Darren Goodman: Hi, I'm Darren Goodman. I'm a Partner in the firm's Executive Compensation group.

Taryn Cannataro: Hi, I'm Taryn Cannataro. I'm an Associate in the firm's Employee Benefits and Executive Compensation group.

Megan Monson: Thank you both so much for joining us today. Today's podcast is going to focus on a topic that is important for many companies, including leader stage startups, restricted stock units, and in particular, double vesting of RSUs. In this podcast, we plan to explain what a restricted stock unit or RSU is, the pros and cons of issuing restricted stock units to employees and other service providers, and the different types of terms that can apply to RSU.

Taryn Cannataro: Thanks, Megan. Let's start right at the beginning. What are restricted stock units?

Darren Goodman: A restricted stock unit is a right to receive a share of stock in the future. That's different than a restricted stock award. And this can often cause confusion. A restricted stock award, someone is granted stock on day one. With a restricted stock unit, they're not issued anything on day one. They're simply given a contract right to get shares at some point in the future. RSUs normally have a vesting schedule. For example, it can vest over time 25% on the first anniversary of the grant and monthly thereafter over the following three years is a pretty typical schedule. And often shares our issued when the RSUs vests or shortly after the time that they vest.

Megan Monson: I'll just add in that sometimes companies will set it up where RSUs can also be issued in the form of cash instead of a stock award. So that's one option that companies have when they're deciding to issue employees or other service providers RSUs, and that flexibility can typically be built into the plan document or an award agreement.

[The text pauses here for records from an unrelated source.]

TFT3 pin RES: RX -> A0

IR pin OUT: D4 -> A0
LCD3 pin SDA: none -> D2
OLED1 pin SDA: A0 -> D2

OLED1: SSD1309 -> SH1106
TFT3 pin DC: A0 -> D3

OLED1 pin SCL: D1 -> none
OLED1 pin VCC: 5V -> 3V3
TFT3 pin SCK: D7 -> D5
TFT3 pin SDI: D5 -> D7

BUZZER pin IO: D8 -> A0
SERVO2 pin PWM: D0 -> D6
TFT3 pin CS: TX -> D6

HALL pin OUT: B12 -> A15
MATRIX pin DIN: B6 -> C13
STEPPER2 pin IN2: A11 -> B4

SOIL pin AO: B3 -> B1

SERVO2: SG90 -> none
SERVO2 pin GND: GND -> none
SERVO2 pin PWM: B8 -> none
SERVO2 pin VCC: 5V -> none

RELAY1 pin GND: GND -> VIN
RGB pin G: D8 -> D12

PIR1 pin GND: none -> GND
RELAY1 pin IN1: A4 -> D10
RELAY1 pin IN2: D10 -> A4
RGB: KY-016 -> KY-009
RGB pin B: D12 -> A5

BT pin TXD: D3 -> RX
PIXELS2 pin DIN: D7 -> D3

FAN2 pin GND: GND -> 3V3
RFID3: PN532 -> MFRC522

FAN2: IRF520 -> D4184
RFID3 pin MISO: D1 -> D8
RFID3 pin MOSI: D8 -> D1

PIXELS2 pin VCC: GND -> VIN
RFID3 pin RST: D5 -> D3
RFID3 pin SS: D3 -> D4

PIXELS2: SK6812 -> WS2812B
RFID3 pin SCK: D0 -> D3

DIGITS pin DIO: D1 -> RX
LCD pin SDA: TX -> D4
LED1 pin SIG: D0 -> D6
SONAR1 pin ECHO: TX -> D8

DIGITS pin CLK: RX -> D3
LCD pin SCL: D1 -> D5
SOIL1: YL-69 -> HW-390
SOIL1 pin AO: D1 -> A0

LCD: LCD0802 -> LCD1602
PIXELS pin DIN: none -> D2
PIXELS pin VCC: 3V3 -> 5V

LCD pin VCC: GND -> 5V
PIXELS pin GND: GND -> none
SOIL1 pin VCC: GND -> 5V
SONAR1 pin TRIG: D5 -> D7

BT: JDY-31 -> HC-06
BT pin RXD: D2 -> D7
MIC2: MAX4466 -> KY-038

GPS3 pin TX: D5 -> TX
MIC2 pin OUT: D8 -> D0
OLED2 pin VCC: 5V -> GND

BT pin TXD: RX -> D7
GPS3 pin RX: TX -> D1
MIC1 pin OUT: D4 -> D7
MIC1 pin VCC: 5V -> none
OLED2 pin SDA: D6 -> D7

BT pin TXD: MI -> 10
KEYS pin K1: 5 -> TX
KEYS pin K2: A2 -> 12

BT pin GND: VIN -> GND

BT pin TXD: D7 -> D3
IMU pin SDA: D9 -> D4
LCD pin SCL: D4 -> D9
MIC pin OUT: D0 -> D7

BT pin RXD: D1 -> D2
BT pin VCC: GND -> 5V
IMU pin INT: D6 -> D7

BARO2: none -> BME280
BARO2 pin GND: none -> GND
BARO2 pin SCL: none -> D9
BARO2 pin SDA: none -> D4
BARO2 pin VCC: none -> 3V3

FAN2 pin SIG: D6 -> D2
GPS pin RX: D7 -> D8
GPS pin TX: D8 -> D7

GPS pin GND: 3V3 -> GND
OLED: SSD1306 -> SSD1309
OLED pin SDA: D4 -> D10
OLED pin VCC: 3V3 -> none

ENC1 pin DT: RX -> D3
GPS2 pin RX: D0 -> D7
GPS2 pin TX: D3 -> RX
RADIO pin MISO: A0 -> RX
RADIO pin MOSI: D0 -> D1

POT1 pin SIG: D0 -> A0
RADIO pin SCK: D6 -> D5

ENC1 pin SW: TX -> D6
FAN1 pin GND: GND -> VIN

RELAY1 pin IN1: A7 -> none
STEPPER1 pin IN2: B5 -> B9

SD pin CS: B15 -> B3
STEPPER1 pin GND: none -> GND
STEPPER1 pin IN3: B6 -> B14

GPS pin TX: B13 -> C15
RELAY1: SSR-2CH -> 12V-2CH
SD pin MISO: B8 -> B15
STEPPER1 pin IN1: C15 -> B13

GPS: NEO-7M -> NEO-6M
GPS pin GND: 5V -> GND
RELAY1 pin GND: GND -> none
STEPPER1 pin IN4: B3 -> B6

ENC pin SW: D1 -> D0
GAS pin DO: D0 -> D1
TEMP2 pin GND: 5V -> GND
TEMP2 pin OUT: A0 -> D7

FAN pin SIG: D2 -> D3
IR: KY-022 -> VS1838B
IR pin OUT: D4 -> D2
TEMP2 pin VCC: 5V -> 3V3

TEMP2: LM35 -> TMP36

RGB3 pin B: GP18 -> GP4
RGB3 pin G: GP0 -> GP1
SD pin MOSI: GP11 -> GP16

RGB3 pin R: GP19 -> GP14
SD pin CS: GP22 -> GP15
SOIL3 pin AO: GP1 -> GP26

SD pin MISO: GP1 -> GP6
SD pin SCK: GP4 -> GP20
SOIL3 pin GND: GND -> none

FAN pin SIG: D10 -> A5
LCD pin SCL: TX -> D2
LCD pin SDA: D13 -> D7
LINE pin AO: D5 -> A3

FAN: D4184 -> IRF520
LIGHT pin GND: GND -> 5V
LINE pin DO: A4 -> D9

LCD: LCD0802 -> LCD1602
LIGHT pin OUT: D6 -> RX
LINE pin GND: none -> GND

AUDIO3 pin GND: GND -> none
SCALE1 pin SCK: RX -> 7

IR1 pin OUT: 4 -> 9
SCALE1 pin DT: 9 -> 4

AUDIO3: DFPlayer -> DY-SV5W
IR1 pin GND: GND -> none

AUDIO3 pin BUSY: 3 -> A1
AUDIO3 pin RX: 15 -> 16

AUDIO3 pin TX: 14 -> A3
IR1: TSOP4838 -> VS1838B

Darren Goodman: It's a great point. And there can be flexibility to pay out in either shares or cash in the company's discretion. In either case there's no tax event when the RSU is granted or when it vests. They're only subjects to ordinary income tax when the shares are issued or when the cash is paid out. Assuming the RSUs settle in shares they're subjects to ordinary income tax at the time the shares are issued. From that point on there's the potential for long term capital gain treatment. But from the time of grant, until time of issuance, all of the growth in the shares will be subject to ordinary income tax. There's not the opportunity for long term capital gain.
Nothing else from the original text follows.